The whole club rose to its feet and gave Ronnie a standing ovation.
It was a gorgeous moment. Warm, spontaneous, and very deserved. Ronnie had tried to keep the focus on the club, as he so often does, but the club had other ideas. Before moving into its next year, ReCII wanted to thank him properly.
Ronnie then removed the presidential chain and placed it around Donna’s neck, formally marking the handover to ReCII’s President for the 2026-27 Rotary year.
Donna’s first words as President carried the same quality many members already know in her: warmth, energy, and a genuine appreciation of people. As an accomplished entrepreneur, she knows how to make things happen. As a Rotarian, she spoke about what people can do, both individually and together, when service is the common thread.
Her affection for Ibiza, her chosen home, was clear. So too was her commitment to supporting the island and its international community during the year ahead.
There was something lovely, too, in seeing all of ReCII’s Presidents together: Denise, the founding President; Ronnie, the club’s second President; Donna, the new President; and Ramona Balota, ReCII’s President-Elect. For a club chartered only in 2024, it was a compact little line of continuity.
Between plates, people stood up, swapped seats, crossed the room, caught up with old friends, and drew guests into the conversation. The evening never felt stiff. The only real formality was the reason everyone had gathered.
For those who had watched ReCII from its earliest days, there was a quiet sense that something had settled into place. New clubs can take time to warm up. People meet, test the waters, find who they naturally fall into conversation with, and gradually learn where they fit. On this evening, there was none of that early reservation left.
Instead, there were smiles, nods across tables, hugs, easy laughter, and the simple pleasure of people being genuinely pleased to see one another. Guests who may not have known quite what to expect from a Rotary handover seemed to relax into the evening too. By the end, it felt less like an event with guests attached and more like a wide circle of people sharing dinner, conversation, and one clear bond: service.

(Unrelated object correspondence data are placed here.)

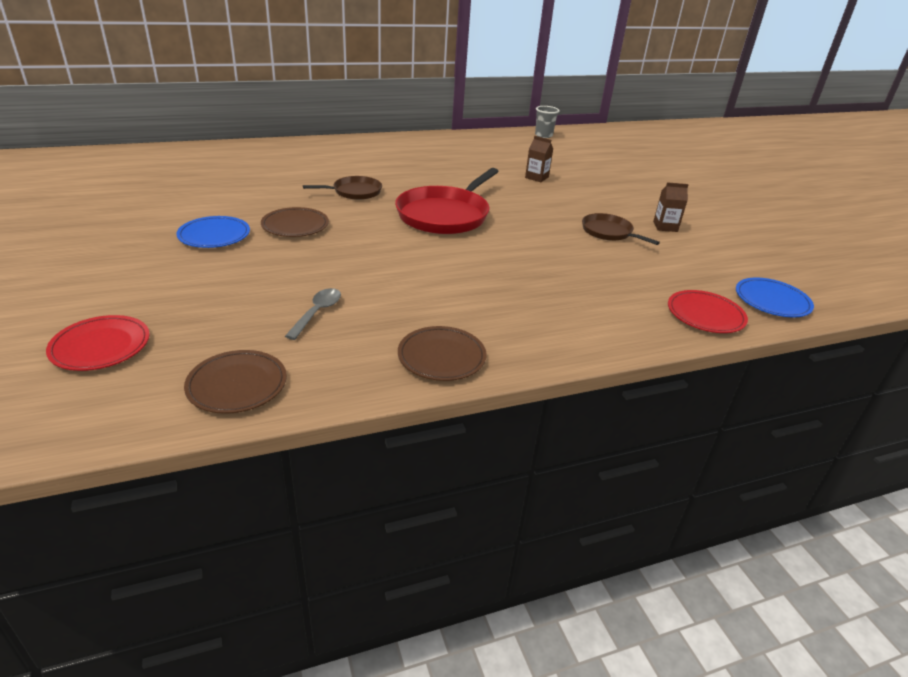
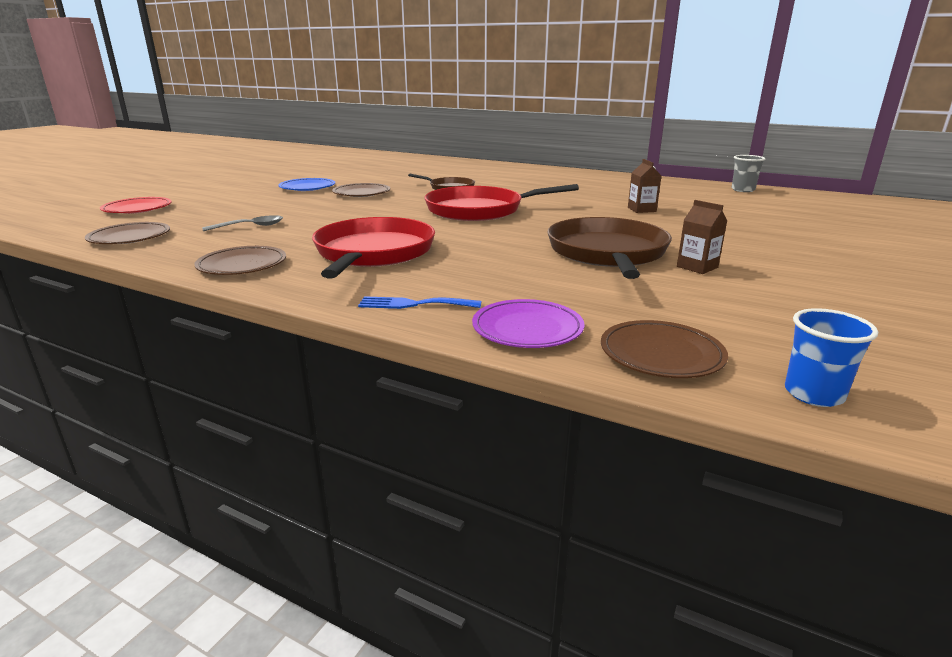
camera: 50 degrees right, 10 degrees down
(493, 295) = (373, 253): none -> red pan
(609, 232) = (607, 253): brown pan -> brown pan, size x1.83
(626, 328) = (414, 304): none -> blue fork
(705, 315) = (527, 329): red plate -> purple plate
(772, 301) = (661, 354): blue plate -> brown plate
(839, 295) = (813, 394): none -> blue cup

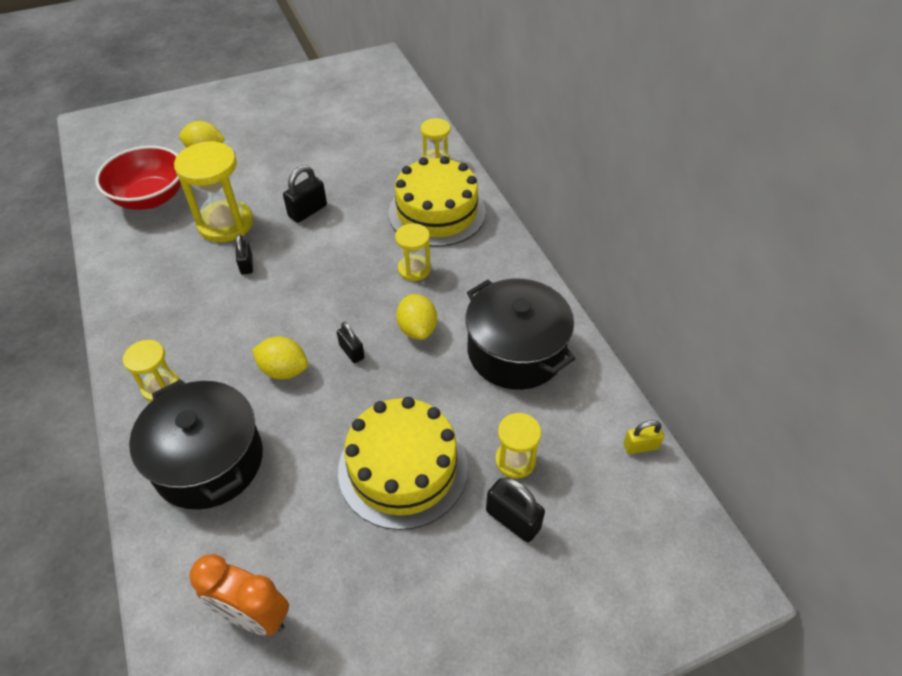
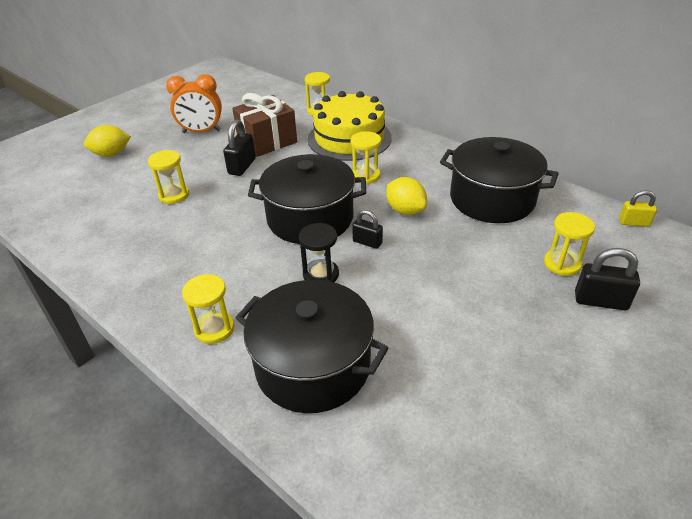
camera: 25 degrees left, 10 degrees down
(150, 198) = (83, 198): red bowl -> none
(225, 224) = (174, 195): yellow hourglass -> yellow hourglass, size x0.56
(246, 265) = (219, 216): black padlock -> none
(253, 615) = (469, 467): orange clock -> orange clock (201, 131)
(284, 370) = (321, 274): yellow lemon -> black hourglass
(322, 301) = (310, 218): none -> black pot
(354, 186) = (267, 141): none -> brown gift
(403, 468) = (485, 302): yellow cake -> none
(640, 446) = (634, 223): yellow padlock -> yellow padlock turned 45 degrees clockwise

Later, as the sun began to drop and the beach grew quiet, Denise, Ronnie, and Donna walked down to the sand for one last photograph.
Side by side, they held the club’s short history in one frame: the founding President, the President who had just completed his year, and the President now stepping forward.
Then they walked back up from the beach and into the restaurant, where the evening carried on as it had begun: relaxed, warm, and full of life.
ReCII had not simply marked the start of a new Rotary year. It had walked into it together.